The answer isn't as simple as "omnichannel is better." In fact, jumping to an omnichannel strategy before you're ready can drain resources and create more problems than it solves. The key is understanding what each approach actually means, recognizing where your business is today, and making the strategic choice that aligns with your goals, resources, and customer expectations.
Because the real question isn't which channels you're on. It's whether your strategy is built around your channels, or around your customer.
Multichannel marketing is the practice of reaching customers across multiple independent channels — each with its own data, messaging, and strategy — with the primary goal of maximizing reach.
But here's the key detail: each of those channels operates independently. They have their own inventory, their own messaging, their own promotions, and often their own team. A sale on Amazon doesn't automatically sync with your website. A customer who emails your support team is a stranger to your live chat agent. Each channel knows its own customers—but none of them know the customer.
Think of it like having stores in different malls. They carry similar products and fly the same logo, but walk into one and the staff has no idea you were just at another location yesterday.
The focus of a multichannel strategy is reach—getting your products and brand in front of as many people as possible, wherever they prefer to shop. And for a lot of businesses, especially those in growth mode or testing new platforms, that's exactly the right priority.

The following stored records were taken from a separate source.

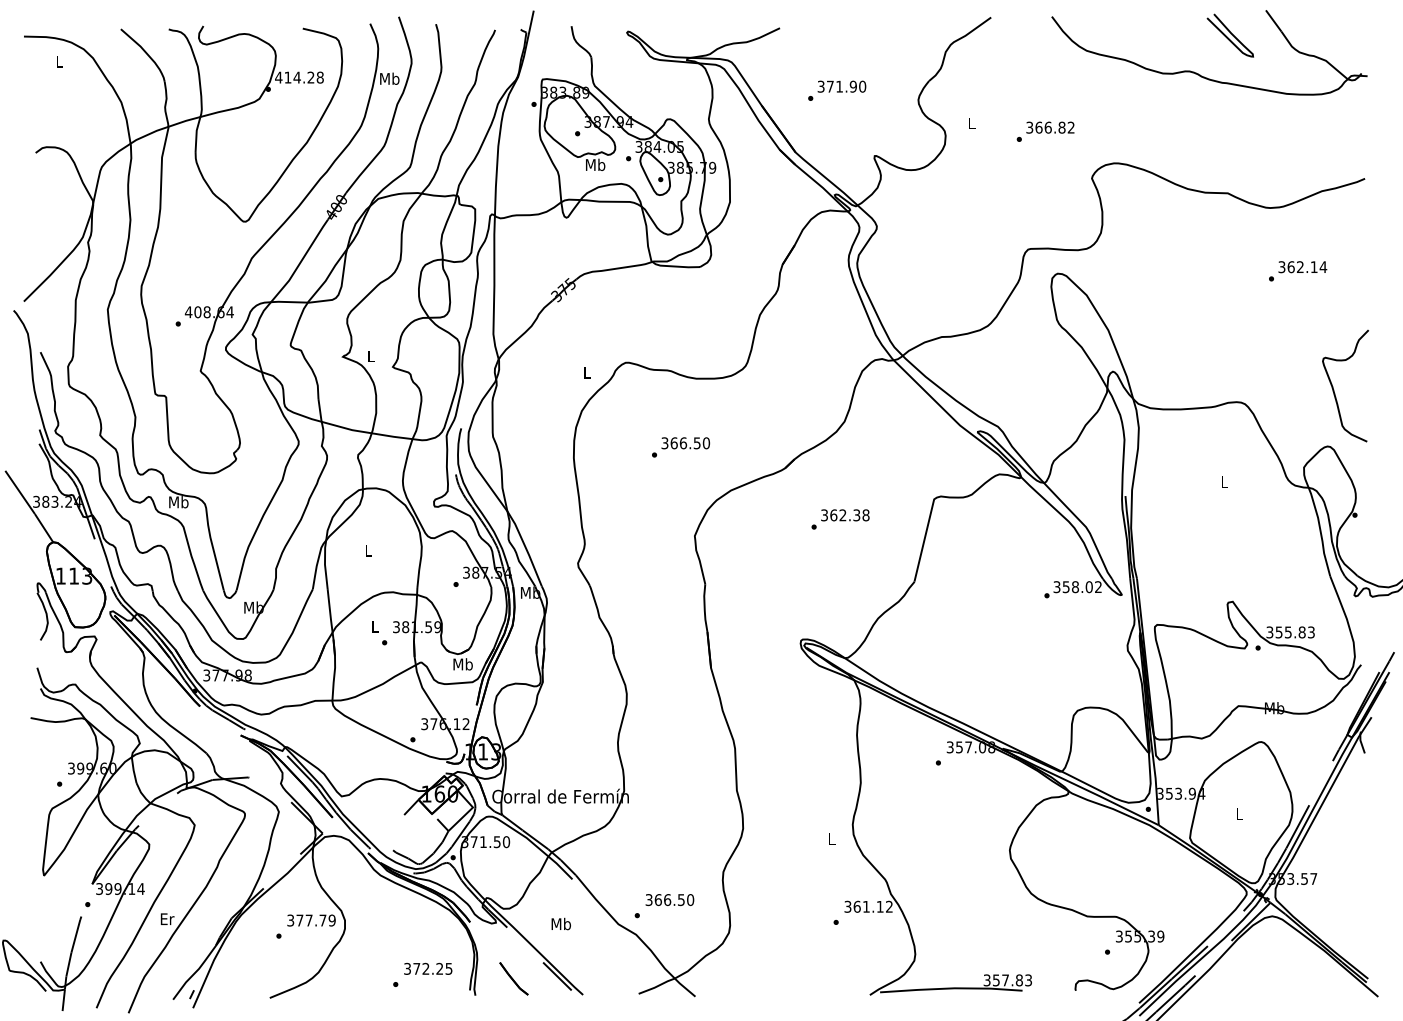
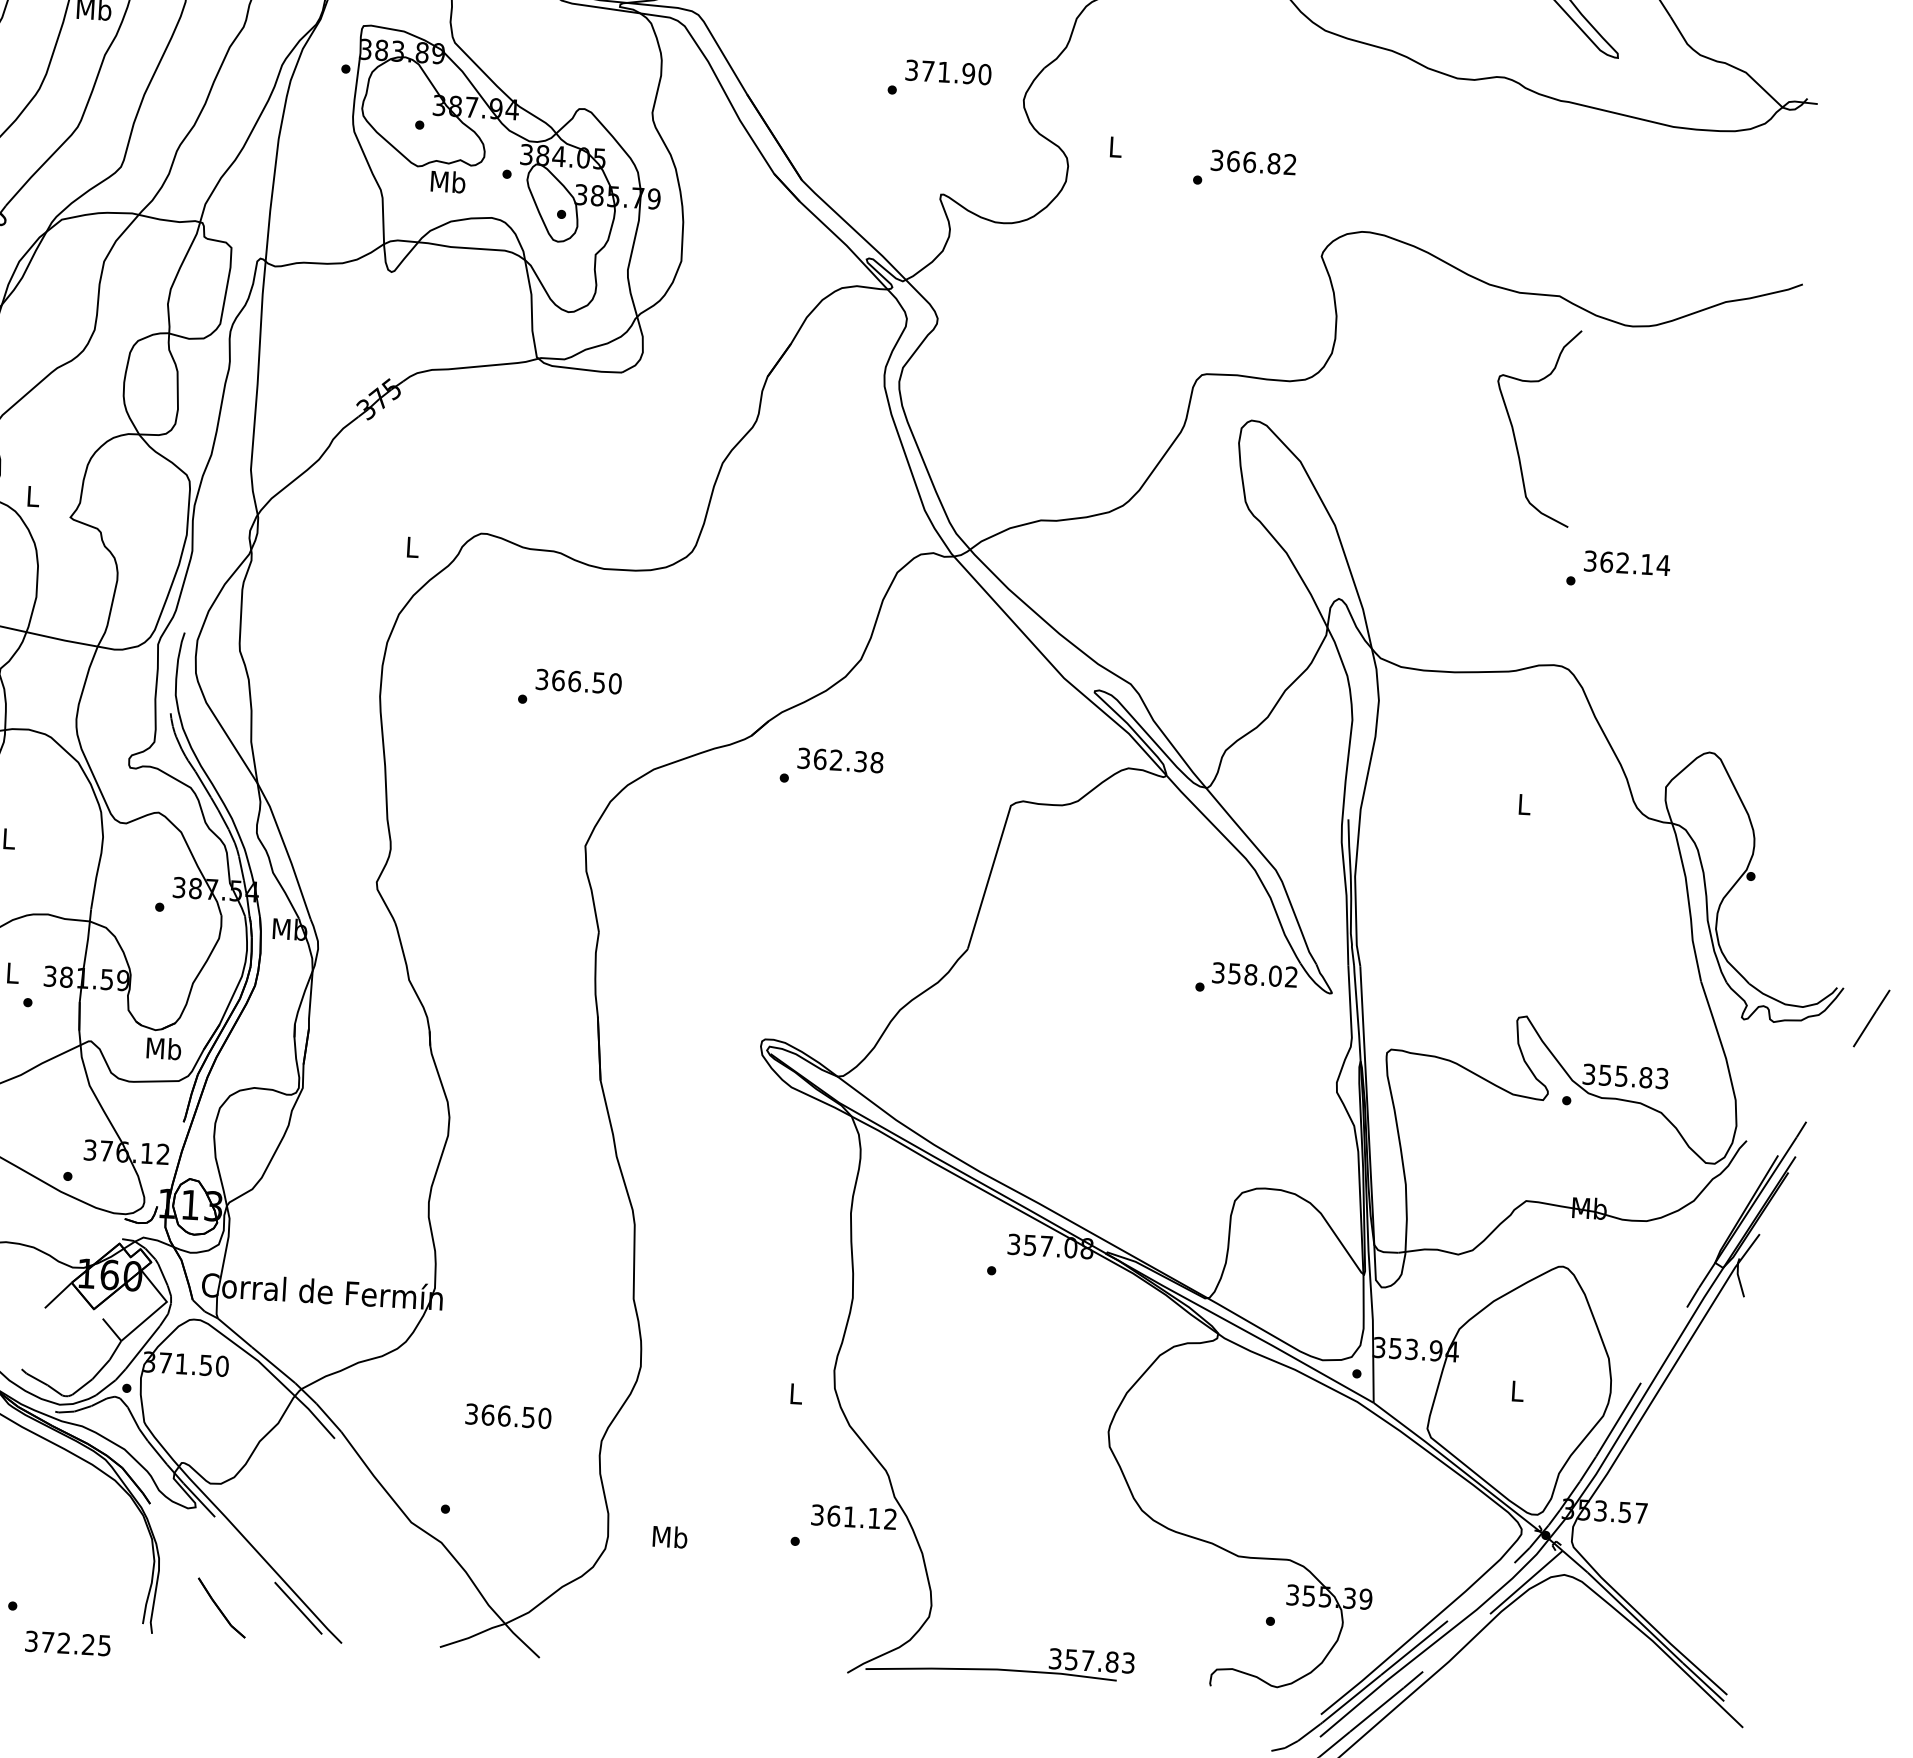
text: (837, 90) -> (940, 78), moved
text: (1298, 271) -> (1619, 570), moved
curve: (1334, 389) -> (1515, 431), moved
text: (840, 519) -> (831, 767), moved
text: (669, 900) -> (507, 1417), moved
text: (560, 923) -> (668, 1535), moved
text: (428, 968) -> (68, 1642), moved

Omnichannel marketing is an integrated approach where every channel — SMS, email, push, and beyond — shares unified customer data and works together as one system, so every interaction builds on the last.
Where multichannel asks "where are our customers?" omnichannel asks "who is our customer, and what do they need at every stage of their journey?" The shift sounds subtle, but the operational difference is significant. In an omnichannel model, a customer who browses on mobile, purchases on desktop, and picks up in store isn't three different interactions—it's one continuous relationship.

Think of it like one store with many doors. No matter which entrance a customer walks through, the experience is consistent, the staff knows who they are, and the conversation picks up right where it left off.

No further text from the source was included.